On This Day in Aviation History

On This Day in Aviation History

 

1898 – Birth of Leonard Monteagle Barlow, British World War I flying ace.

1943 – U.S. Army Air Forces pilot Fred Hargesheimer, flying a Lockheed P-38F-4 on a photo reconnaissance mission over the island of New Britain, Papua New Guinea, is shot down by a Japanese Kawasaki Ki-45 Nick fighter. Despite his injuries and jammed canopy, he parachutes to safety; thanks to villagers, manages to survive in the jungle for five months until a submarine, the USS Gato, rescues him.

1969 – The Tupolev Tu-144 (shown), a Russian supersonic transport aircraft, is the first such jet to break the sound barrier.

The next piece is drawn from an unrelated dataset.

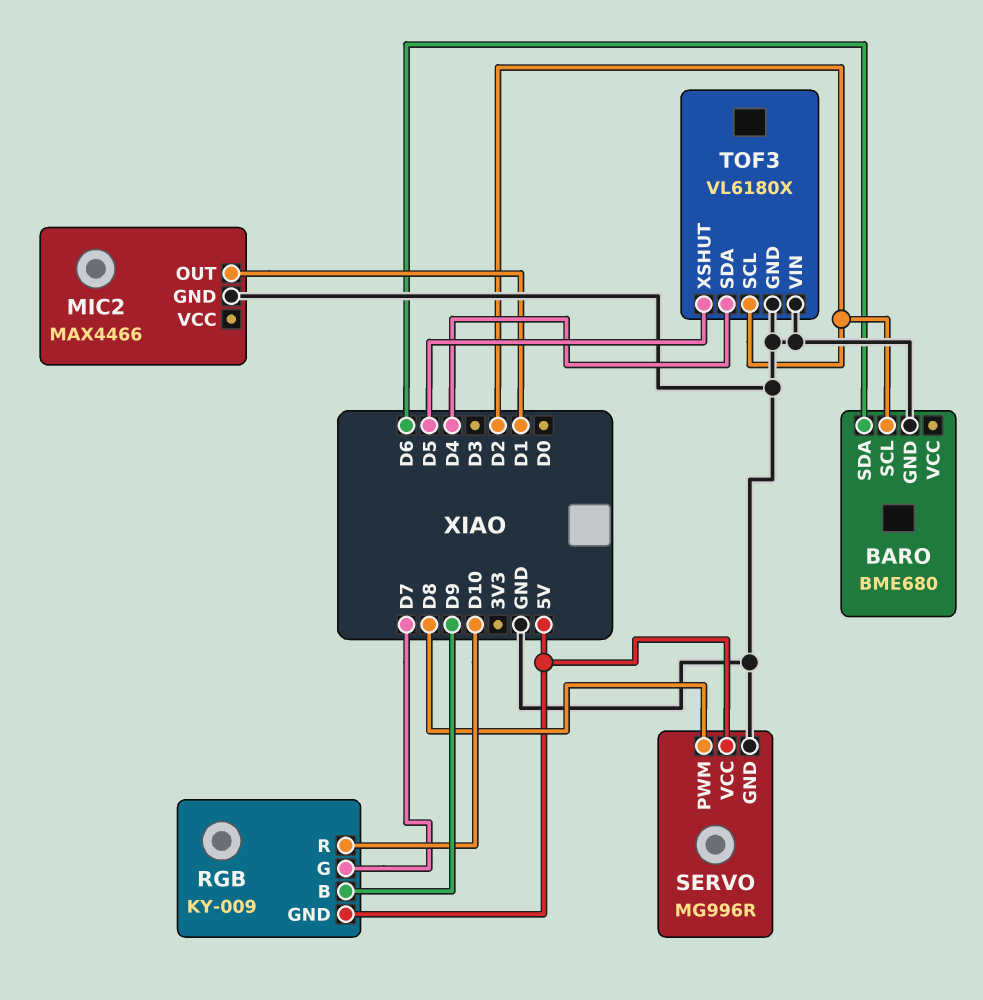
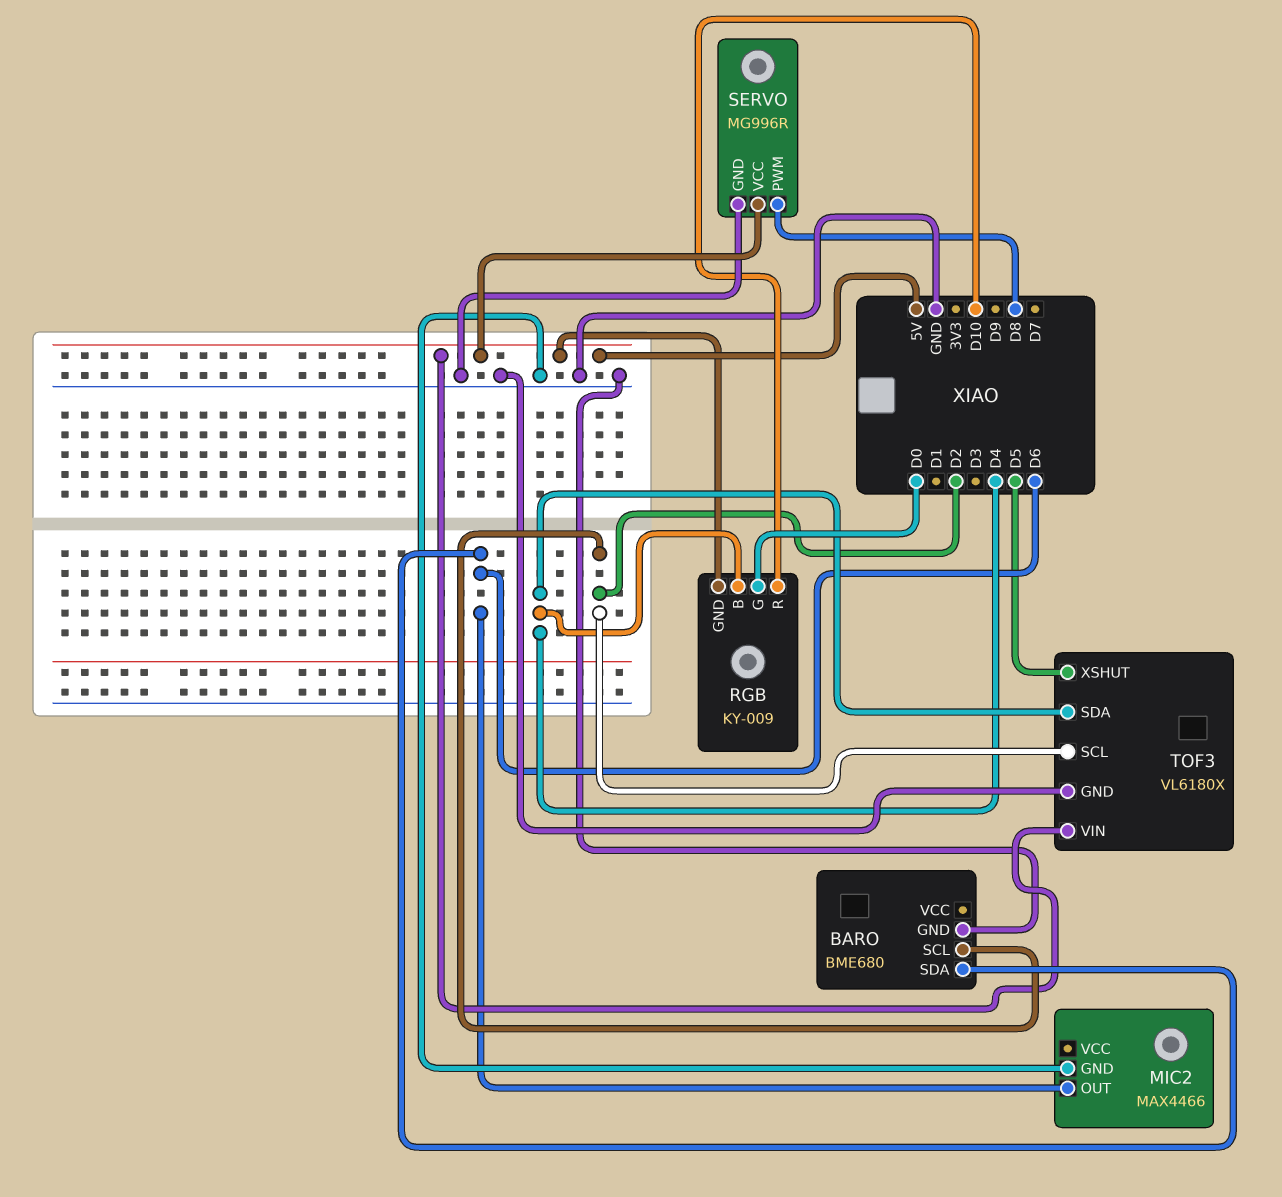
MIC2 pin OUT: D1 -> D6
RGB pin B: D9 -> D4
RGB pin G: D7 -> D0
TOF3 pin VIN: GND -> 5V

1969 – A U.S. Air Force Boeing RC-135E, a large reconnaissance aircraft known as “Rivet Amber,” goes down in the Bering Sea on a ferry flight from Shemya Air Force Base; no wreckage and no survivors are ever found.

1983 – Death of Kurt Waldemar Tank, German aeronautical engineer and test pilot; as head of the design department at Focke-Wulf from 1931-45, Tank designed several important aircraft of World War II, including the Focke-Wulf Fw 190.

2012 – Solar Impulse, a Swiss long-range, solar-powered aircraft, completes its first intercontinental flight, a 19-hour trip from Madrid, Spain, to Rabat, Morocco.